Russia’s oil and gas major Rosneft is likely to join hands with India’s flagship explorer ONGC Videsh (OVL) for more upstream projects. In September, OVL, the overseas arm of state-run explorer ONGC, had announced buying 15% stake in Vankorneft (that runs the Vankor oil field in East Siberia) from the Russian firm for $1.25 billion.
“Rosneft plans to select a second partner in Taas-Yuryakh Neftegazodobycha, which will have positive effect on the project’s development in the long term,” said Rosneft spokesperson. Taas-Yuryakh Neftegazodobycha, a Rosneft subsidiary, is developing the central block and the Kurungsky license area of Srednebotuobinsky oil and gas condensate field, located in Sakha Republic.
“Collaboration in such a large-scale project as Vankor will allow establishing a brand new level of strategic cooperation between Rosneft and OVL. This will accelerate the development of partnership between the companies, in other large-scale oil and gas upstream projects in the region,” said the Rosneft spokesperson.
The field’s reserves under Taas-Yuryakh Neftegazodobycha areas has total 167 million tonnes of liquid hydrocarbons and 181 billion cubic metres of gas. There are proposed programme for the developmemt of the field that would reach the level of 5 million tonnes annually. In 2014, production of oil and gas condensate reached 1 million tonnes.
Currently, oil produced by Taas-Yuryakh is being marketed to Asian customers via the the Eastern Siberia–Pacific Ocean oil (ESPO) pipeline.
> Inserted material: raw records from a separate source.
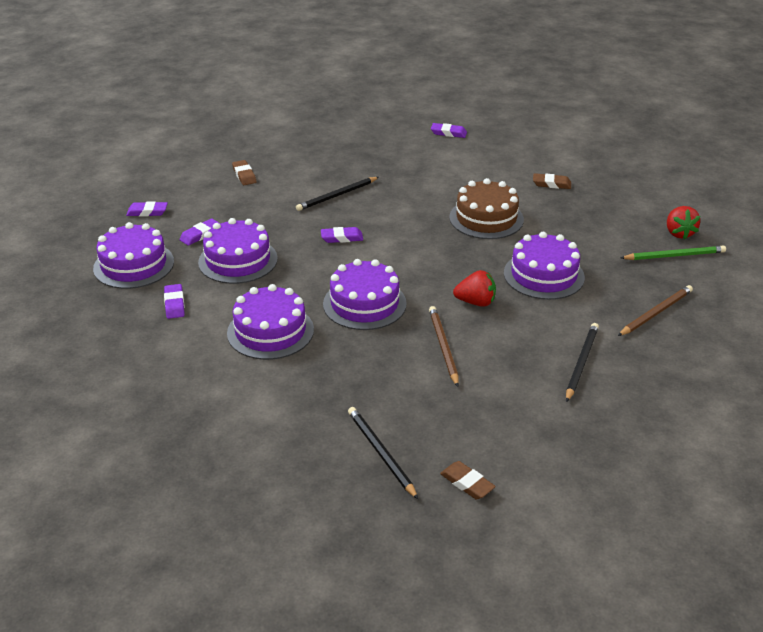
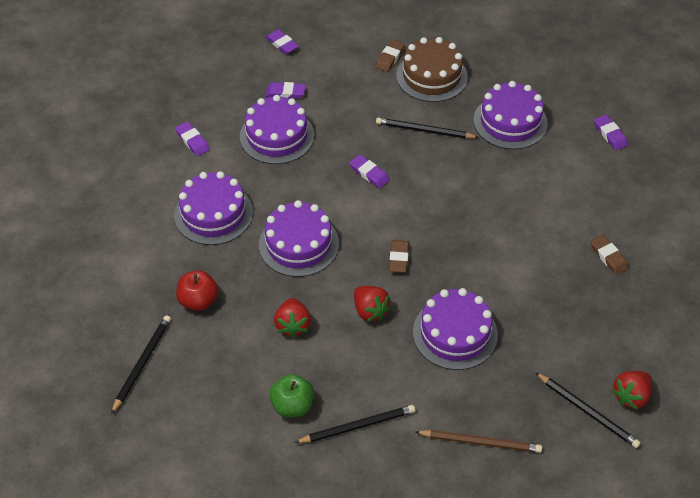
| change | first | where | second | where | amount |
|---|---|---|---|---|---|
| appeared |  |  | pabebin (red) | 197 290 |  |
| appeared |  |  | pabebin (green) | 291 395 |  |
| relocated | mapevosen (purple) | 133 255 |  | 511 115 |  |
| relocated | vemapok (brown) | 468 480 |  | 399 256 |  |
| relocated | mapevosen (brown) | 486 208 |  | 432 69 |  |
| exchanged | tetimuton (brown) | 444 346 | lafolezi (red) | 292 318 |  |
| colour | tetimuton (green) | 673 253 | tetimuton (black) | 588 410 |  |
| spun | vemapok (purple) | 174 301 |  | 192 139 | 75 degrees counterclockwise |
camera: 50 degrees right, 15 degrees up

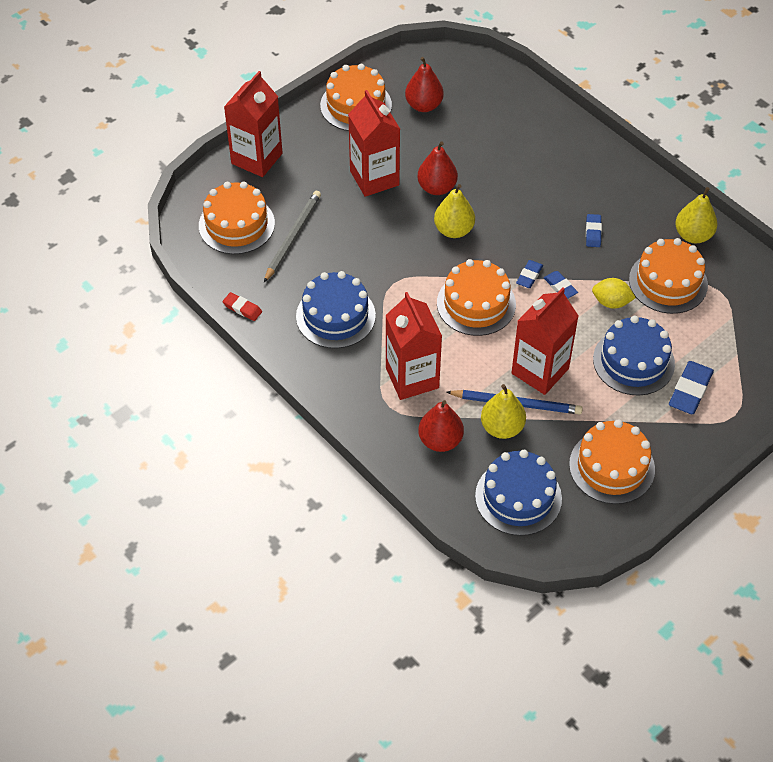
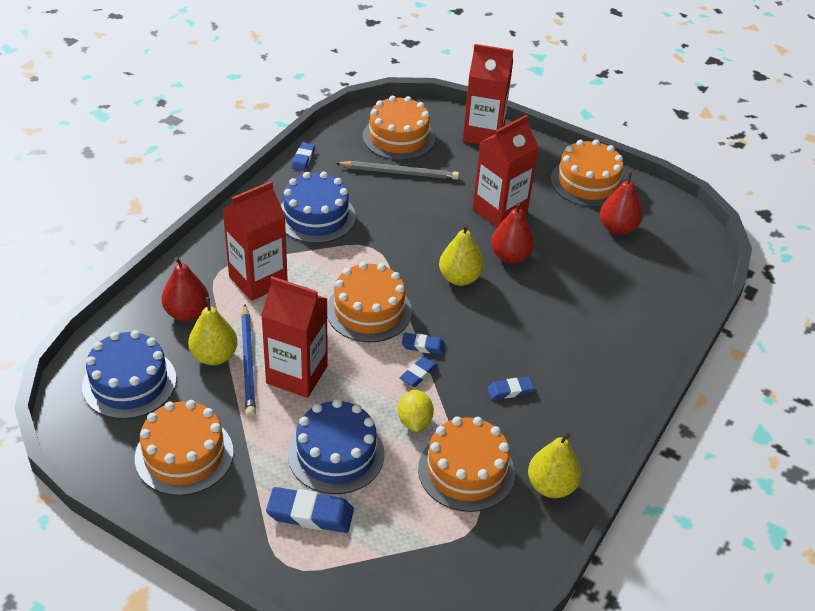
| change | first | where | second | where | amount |
|---|---|---|---|---|---|
| colour | vemapok (red) | 242 306 | vemapok (blue) | 303 156 |  |
camera: 70 degrees right, 10 degrees down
On June 19, Rosneft and BP signed final bidding agreements for a joint venture for the Taas-Yuryakh project, where the Russian explorer would sell 20% stake to the UK firm. In addition, Rosneft also signed heads of agreement to sell 29% in the asset to Skyland Petroleum Group.
Talking about advantages of investing in Russia, the spokesperson said that the investment attractiveness of Russia’s energy sector is formed, among other things, through the mechanism of the flexible exchange rate. Amid a significant decline in global prices for hydrocarbons, this creates certain advantages to the Russian oil and gas sector in terms of costs and ensures the competitiveness of its new projects.
In 2014 Rosneft’s liquid hydracarbons production hovered at 204.9 million tonnes. Of this, oil sales to third parties were 111.2 million tonnes, including 8.8 million tonnes sold at the domestic market. Volume of oil export amounted to 102.4 million tonnes. Supplies to Asia Pacific countries appeared to be the most attractive export channel and grew by 41% year-on-year.
Rosneft claims that short-term changes in the market environment do not affect the explorer’s projects; despite the worsening macroeconomic situation their economic efficiency will still be quite high. This is due to the efficiency enhancement initiatives run by the firm to maintain low unit costs, governmental support in the form of state-run programs for simultaneous infrastructure development and the national favorable tax environment.
Cost cutting framework includes the establishment of an in-house service sector and the development of Russian market for such services, which is achieved by attracting new partners and promoting servicing facilities.